Tony’s thoughts…Why your story needs a McGuffin

I was working on “Book Five” this week, and there was a section that was bothering me – I needed a character to be kidnapped, but couldn’t figure out a logical way of doing it. After I solved the problem (That’s the great thing about writing – I get to kidnap people and no one calls the cops!), it occurred to me that the character is a McGuffin.

A wha? What’s a McGuffin? You might ask.

A McGuffin is something in a story that is important to the characters, but is otherwise irrelevant to the plot, and is (In most cases) completely interchangeable with something else.

You with me? No? Okay.

Here’s an example. In Raiders of the Lost Ark, the Ark of the Covenant is a McGuffin. Change it from “The Ark” to “The Necklace”, and the plot of the film doesn’t change. Change it a “The Crystal Skull” and the plot is the same. Change it to “The Sandwich” and the plot is the same.
Bear in mind, a McGuffin can also be something abstract, like power or money – it doesn’t have to be a physical object.

The McGuffin drives the story forward, but its nature isn’t important. Alfred Hitchcock was a master of these. He said, “In crook stories it is almost always the necklace and in spy stories it is most always the papers.”
George Lucas thinks the McGuffin should be something the reader-viewer cares about. Sometimes it’s not obvious what the McGuffin is either; Lucas says the McGuffin in Star Wars is R2-D2 – the thing that all the characters are chasing or protecting, in other words.

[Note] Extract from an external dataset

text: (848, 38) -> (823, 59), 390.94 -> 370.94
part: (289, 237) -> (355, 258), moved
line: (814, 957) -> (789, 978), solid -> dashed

If anyone out there has read my own book Taken, the McGuffin is the character Sacmis – Amon, my main character, spends most of the book trying to find out who she is, and by the time he finds out, it’s irrelevant; he’s discovered other things about his world that means he doesn’t need to know. But his need to discover who she is what drives him forward.

The McGuffin also ties into something fundamental about characters in stories: They have to want something – a character who doesn’t want something shouldn’t be there. A sandwich, a crystal skull, a necklace. Or a Lost Ark of the Covenant. That will be your McGuffin.

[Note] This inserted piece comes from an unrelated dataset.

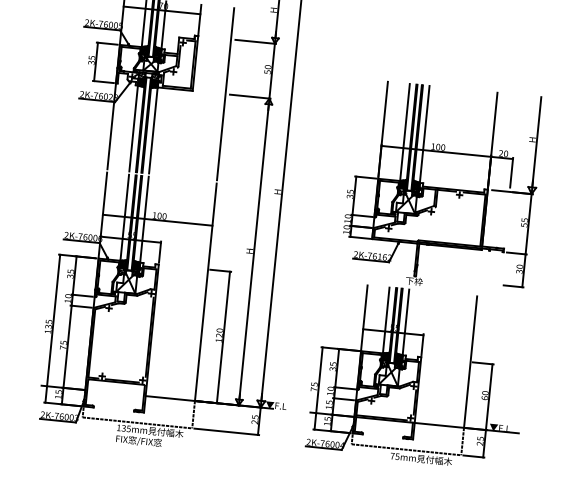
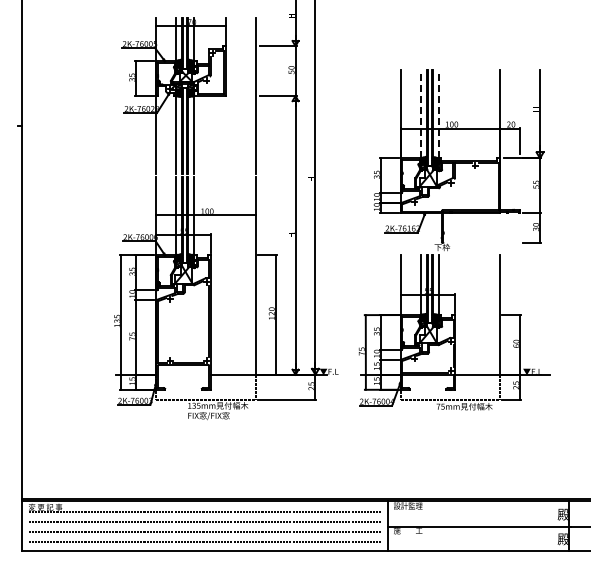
line: (405, 131) -> (420, 113), solid -> dashed
line: (424, 133) -> (438, 113), solid -> dashed

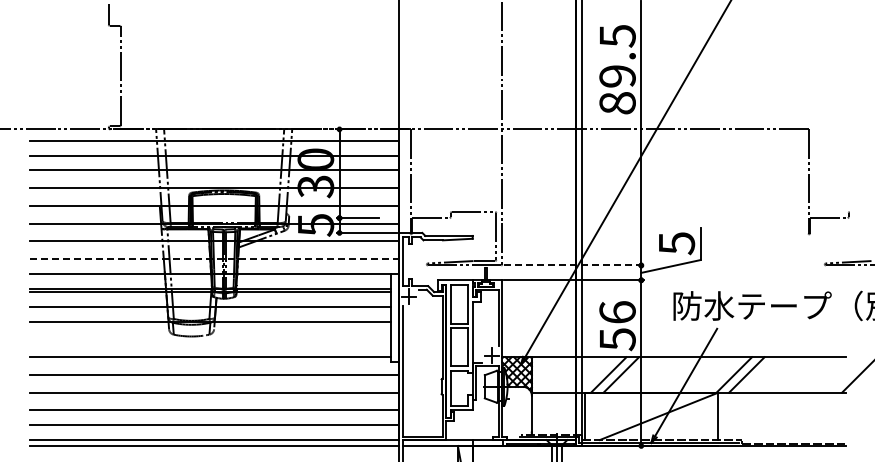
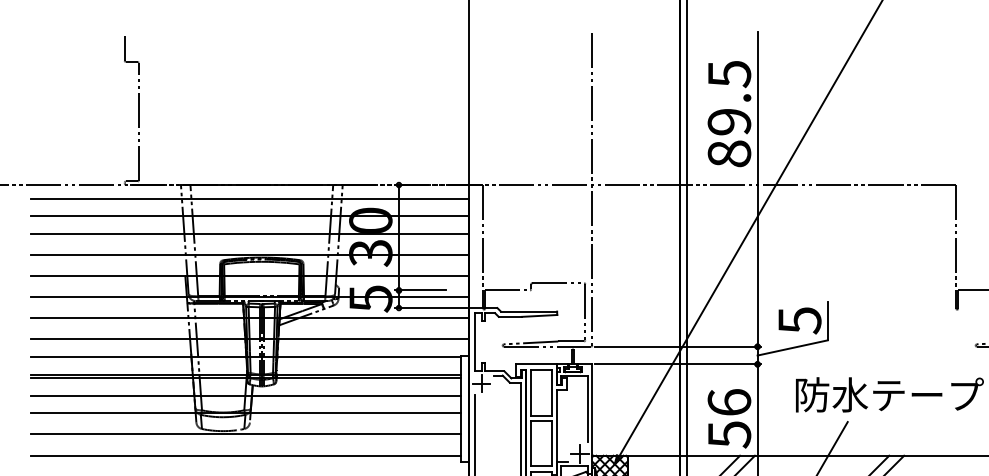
line: (214, 259) -> (250, 339), dashed -> solid
line: (574, 265) -> (678, 346), dashed -> solid
line: (210, 339) -> (245, 434), added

In other words, at the centre of your story is an object, or an idea, something that everything else spins around, but is almost completely interchangeable. The man who craves power could as easily be the man who craves money.

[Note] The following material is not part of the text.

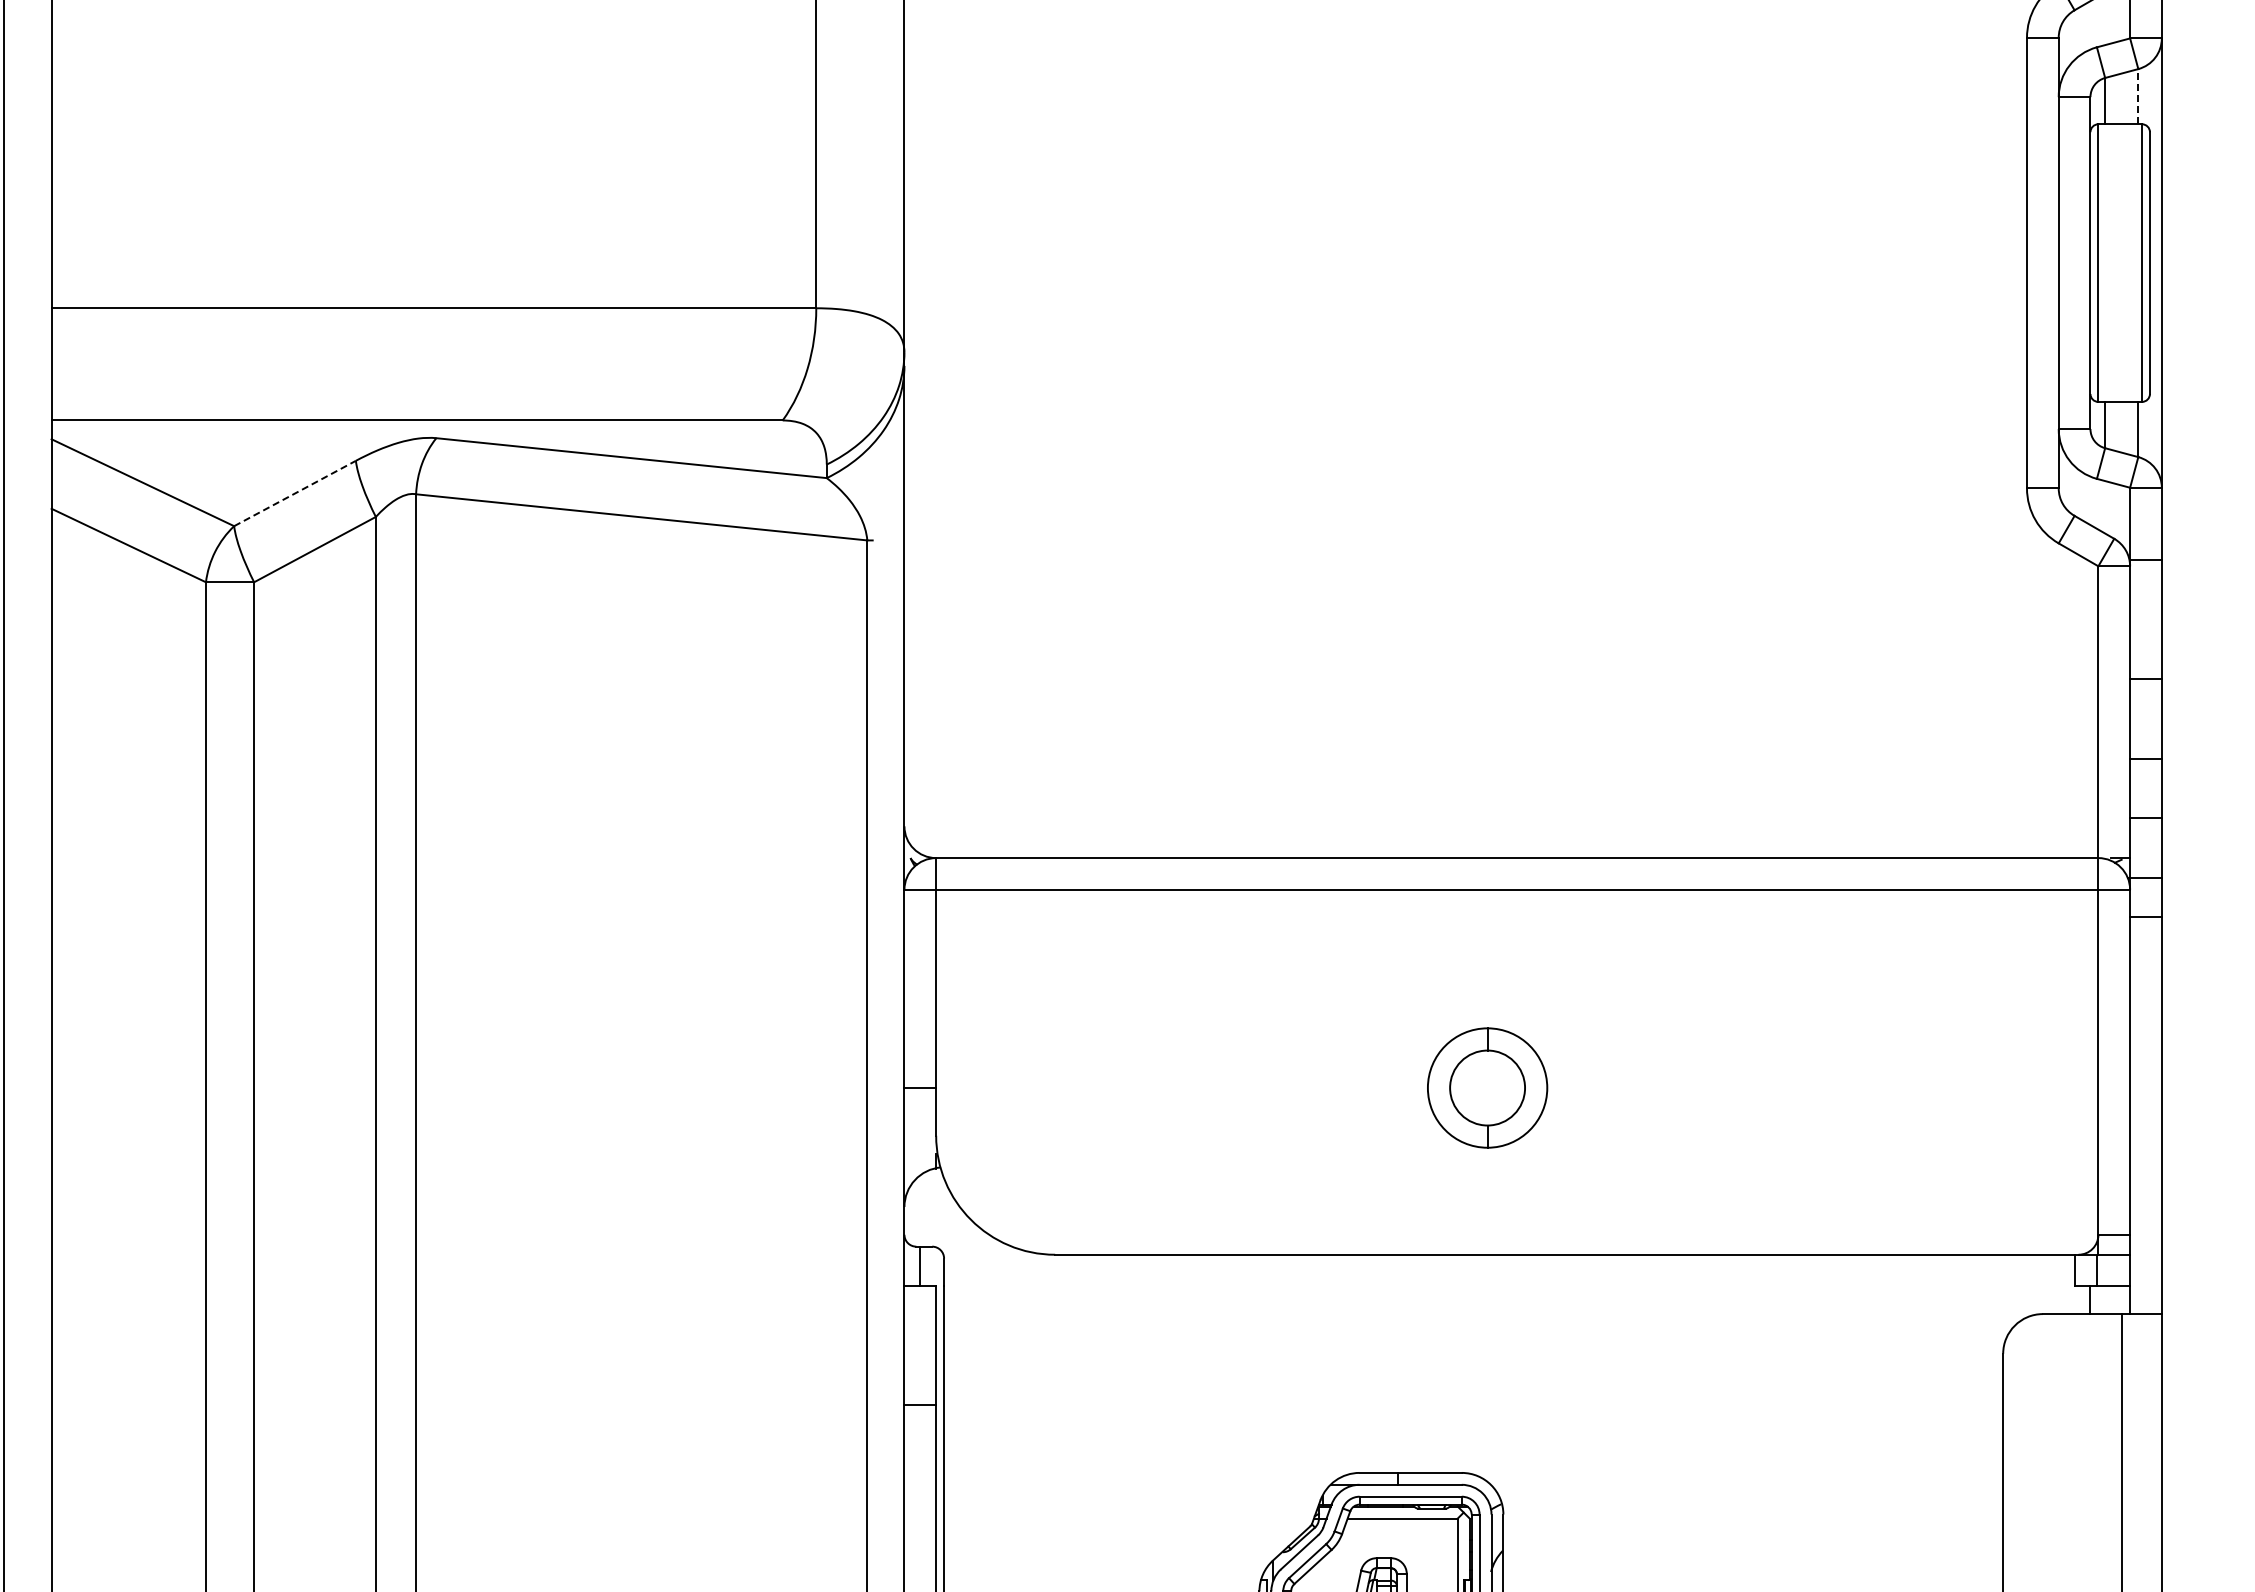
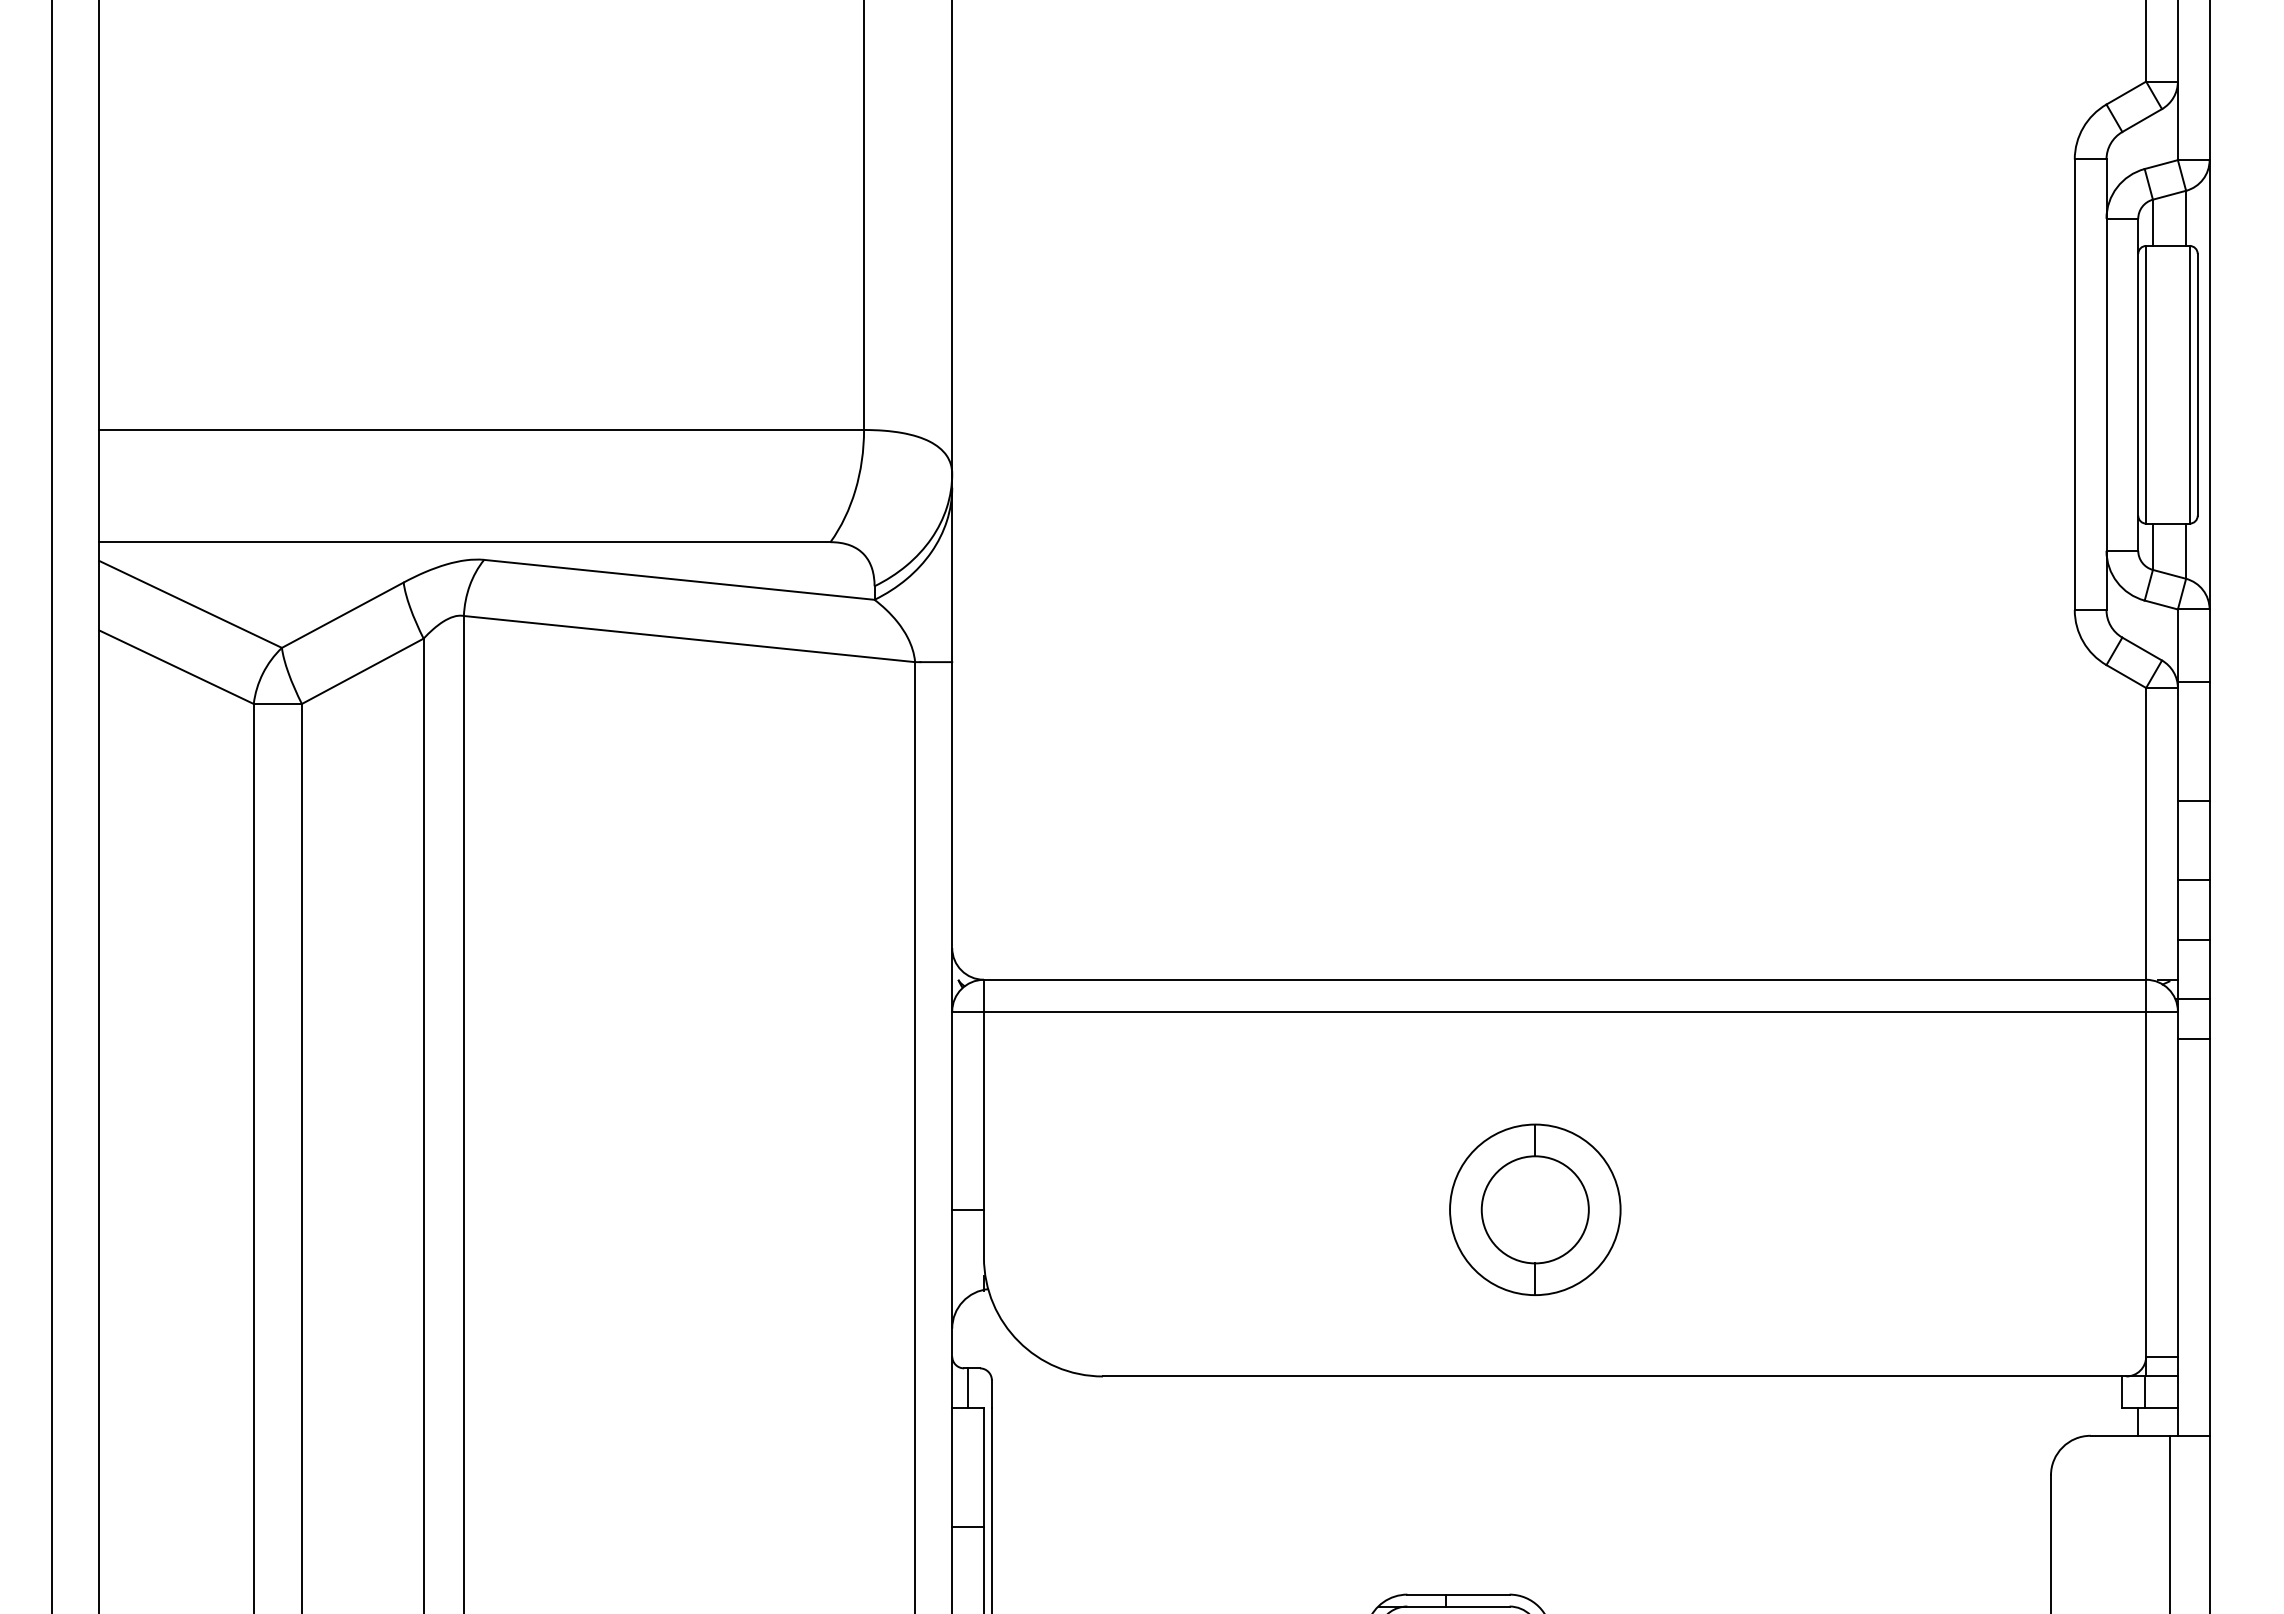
line: (2138, 96) -> (2186, 218), dashed -> solid
line: (295, 492) -> (343, 614), dashed -> solid
line: (888, 540) -> (936, 662), added
part: (1487, 1087) -> (1535, 1209), size x1.43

Now, if you don’t mind, I’m off to make myself a sandwich.

Does your story have a good McGuffin? Comments below!

5 thoughts on “Tony’s thoughts…Why your story needs a McGuffin

  1. Can a story have several McGuffins? I’d like to think that on some level the original McGuffin in my story (the chosen one) changes from a McGuffin and into a pivotal role in finding more McGuffins… gee this is starting to sound like Harry Potter and the Hawcruxes… hahah

    I think the weapon that character formally known as McGuffin goes to find is a Mcguffin… it could be anything, in fact I haven’t even decided what it will be yet, but it is important!

    I can’t say I’ve ever heard the term McGuffin before, but I like it. I shall use it wherever pracitcable in my everyday speech now 🙂 Glad to hear you’re back on working on book 5!!

    • A whole bunch of Mcguffins sounds like a blast! wonder what the collective noun for a group of Mcguffins is…an unimportance? A motivation of Mcguffins, I like that one!

  2. This is so interesting, I’ve never heard of the term McGuffin! I’m going to be looking out for these in the future, I bet there are tons in fantasy novels. I wonder how the actual name McGuffin was chosen? Was it the guy who first noticed its surname or something? It sounds quite unusual.